Phew! So now the holidays are now just a mere blip in the history of Gregorian calendars (and folklore in Mayan Calendars), we can all really exhale a collective sigh of relief and get down to business. Wait…what business? Being our normal boring selves, perhaps? Settling back into our regular routines? Or possibly with no other holiday-related things to worry about, like gifts and wishlists and travel and time off and Christmas cookies and more Christmas cookies, it’s time to worry about not making the grade on that promise we made to ourselves just a few days ago – the New Year’s Resolution – that obligatory goal that we set up in our minds for inevitable failure.
Fear not! According to a recent Harris Poll I just read about, a full 73% of us will break our New Year’s Resolution within the first 6 weeks! That means – you’re part of the majority if you fail miserably at it. But those were particularly fitness-related resolutions. What about the others? To clean out that garage… get organized…pay off credit cards… or be a better parent?
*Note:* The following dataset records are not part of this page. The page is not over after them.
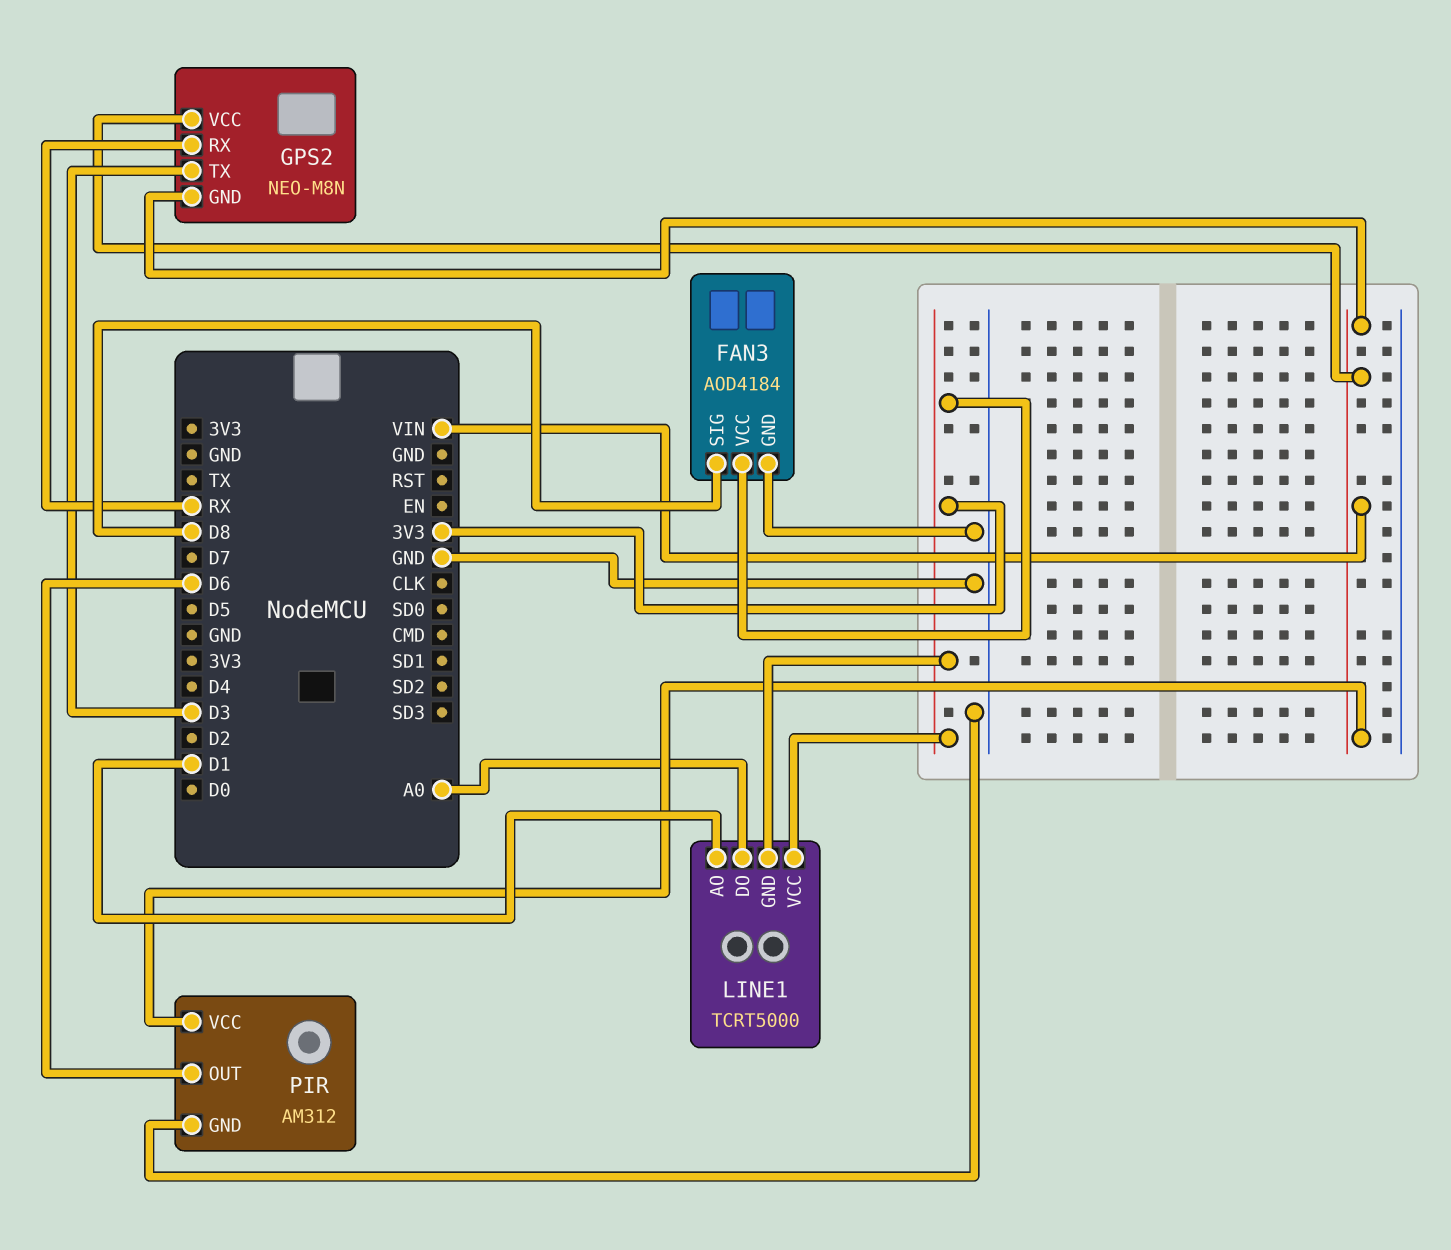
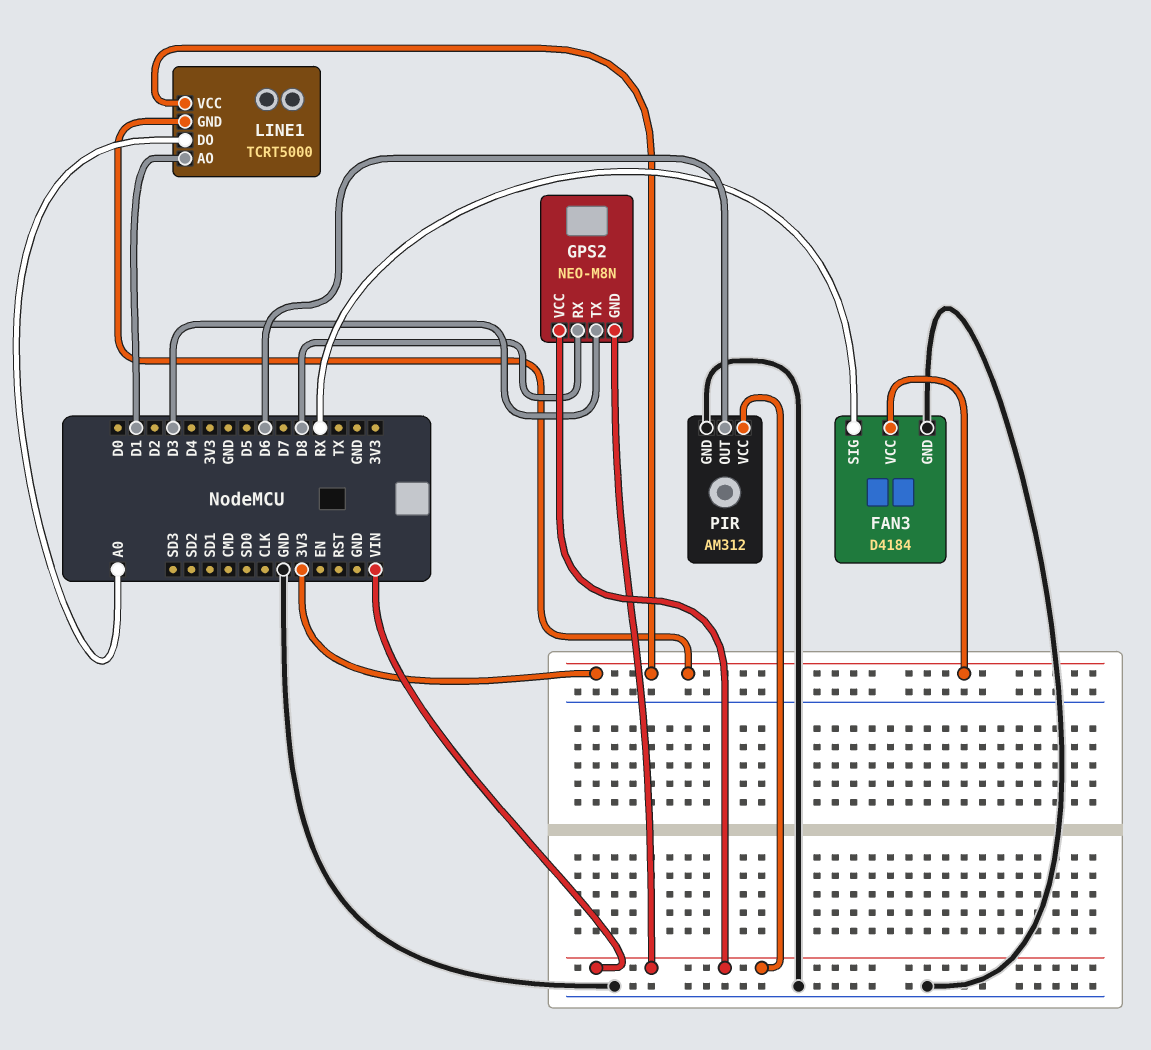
FAN3: AOD4184 -> D4184
FAN3 pin SIG: D8 -> RX
GPS2 pin RX: RX -> D8

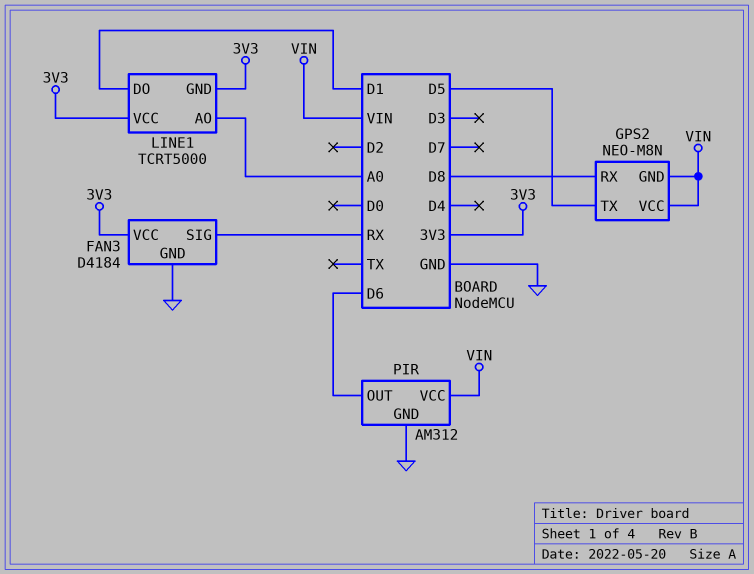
GPS2 pin TX: D3 -> D5
LINE1 pin AO: D1 -> A0
LINE1 pin DO: A0 -> D1

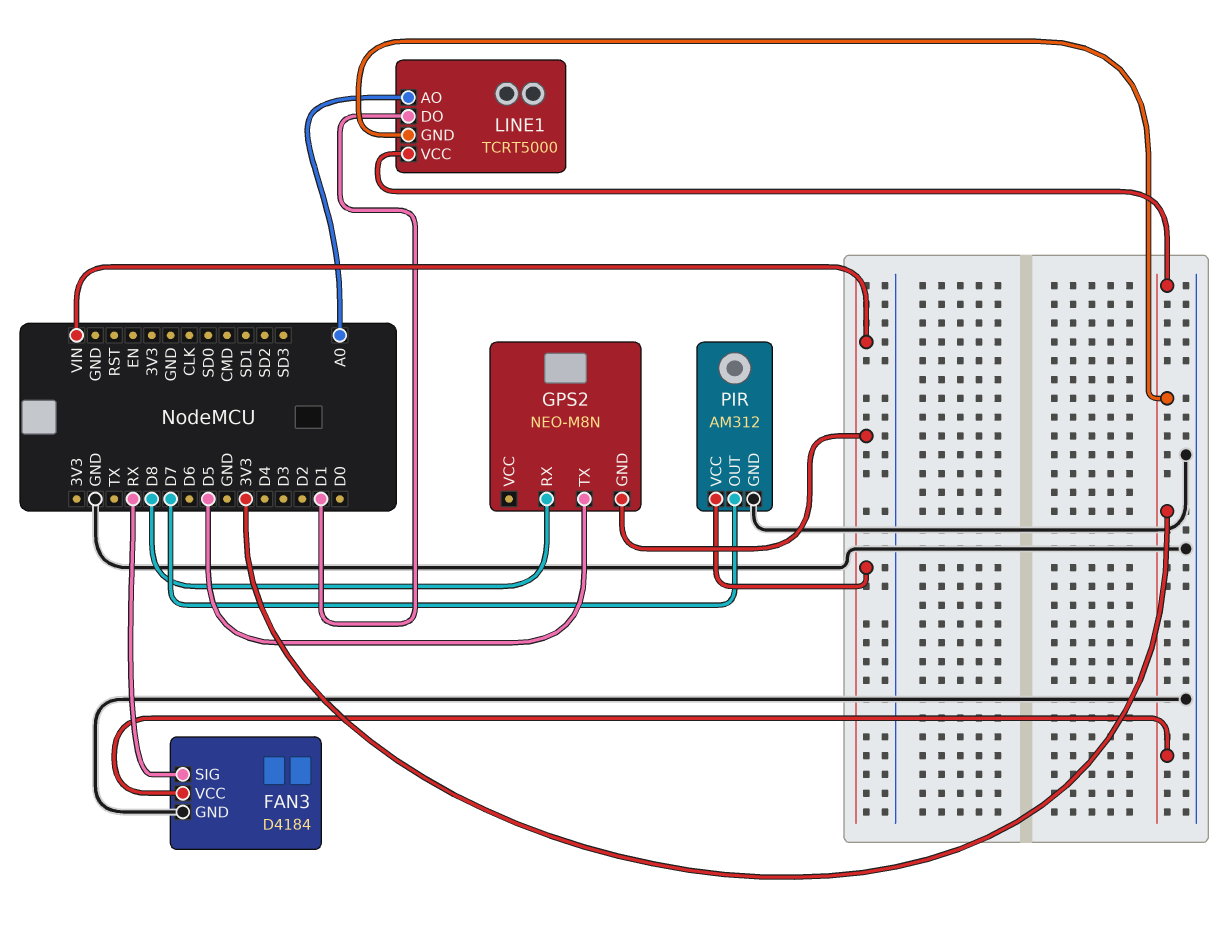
GPS2 pin VCC: VIN -> none
PIR pin OUT: D6 -> D7

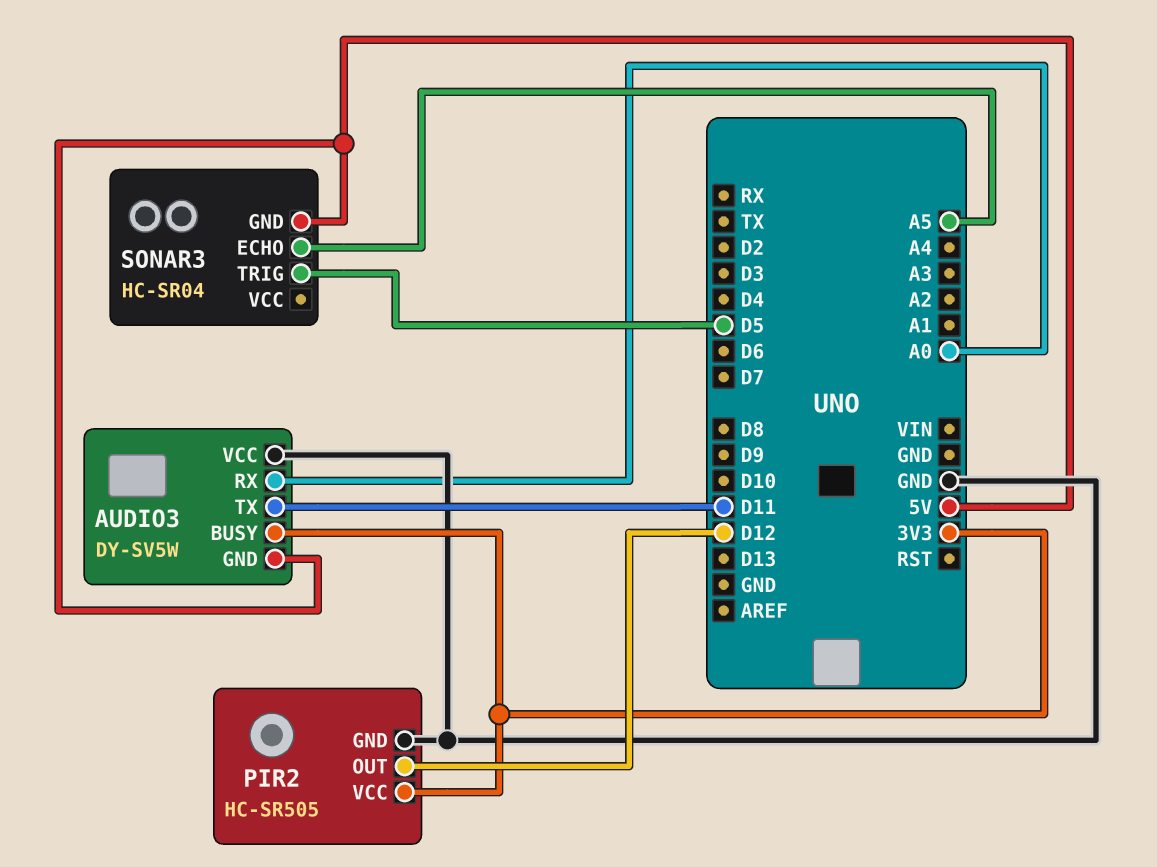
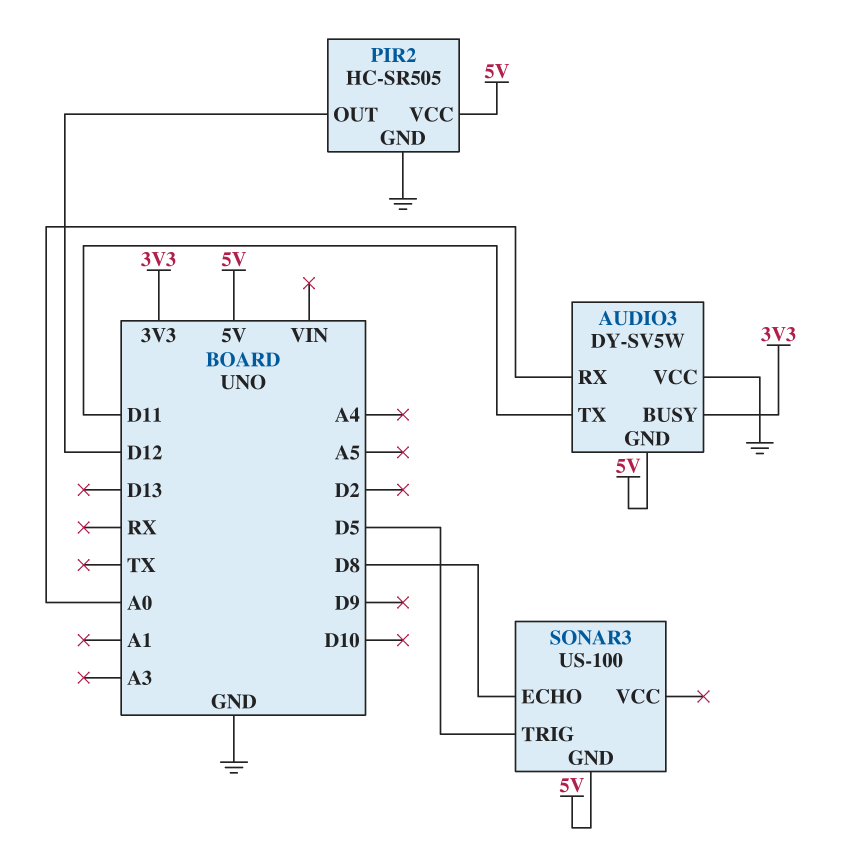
PIR2 pin VCC: 3V3 -> 5V
SONAR3: HC-SR04 -> US-100
SONAR3 pin ECHO: A5 -> D8

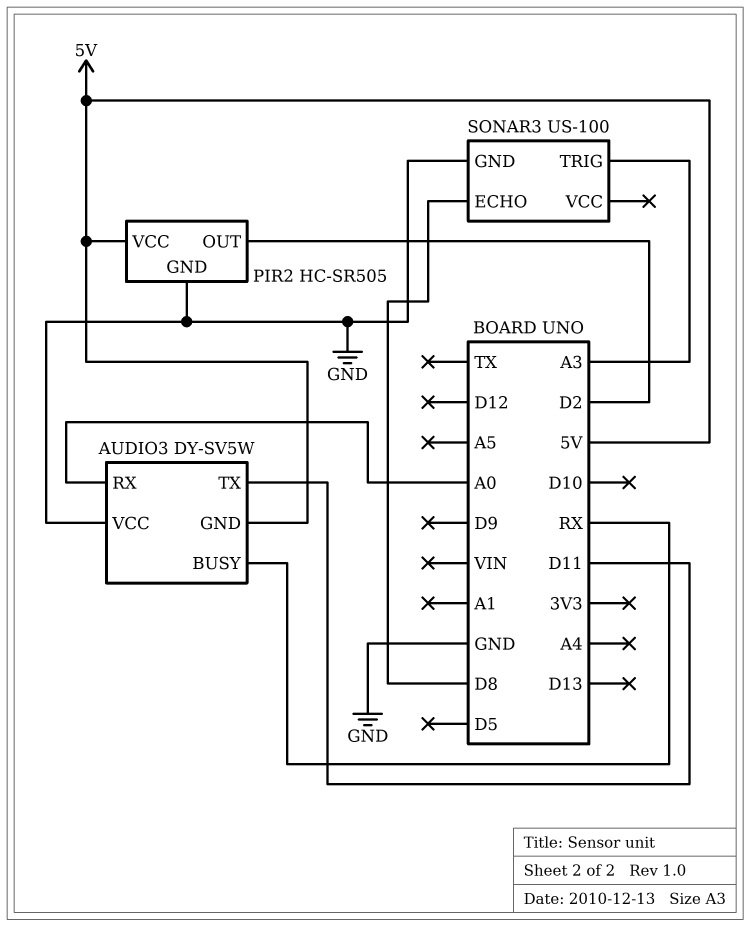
AUDIO3 pin BUSY: 3V3 -> RX
PIR2 pin OUT: D12 -> D2
SONAR3 pin GND: 5V -> GND
SONAR3 pin TRIG: D5 -> A3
With that new mysterious realm of resolution-possibilites looming over me, I did the only thing I could do – to not make a resolution at all. How could I? I mean, we all want to be 10 lbs lighter, correct? Here I am 20 lbs heavier than usual (and counting)… it’s absurd to think I could be looking ahead at months of post-partum fitness goals, when I can barely get myself to roll off the couch without straining my ab muscles already. I could resolve to tackle everything on my pre-baby to-do list, but most of those are things that HAVE to be done anyways – duh – so that would be a wasted (yet easily obtainable) resolution. And I could resolve to be a great parent… but I have no idea what I’m getting myself into, what “kind” of parent I will naturally be, or what obstacles I’m going to tackle until they’re right in front of me. So I have no right making that resolution.
I came across this other blog on modernmom.com which at least put that part in perspective for me. It seems even after the baby arrives and you’re a bona fide momma, you’re still left verklempt with ways you can resolve to start the new year in a fresher mommy-tastic fashion.
Blog author Leslie Morgan Steiner writes,
“I’m reminded of my lifelong quest to lose five pounds. When I was age 15, 20, 30, and 40, I desperately wanted to be just a little skinnier. Now, looking back at photos of myself at those ages, I looked great. Five pounds would not have improved my physique one iota.
Why couldn’t I see myself clearly, in real time? Is it possible that today, as I sit here ruing the extra five (ok, maybe fifteen) pounds sitting on my lap, I look just as good? Or good enough?
Same with motherhood.”
That said, and perspective firmly in place, I did come up with one sort-of resolution… to be kinder to myself, my worst critic. And resolve to fix the things I’ve broken along the way, whether Jan.1st or July 22nd.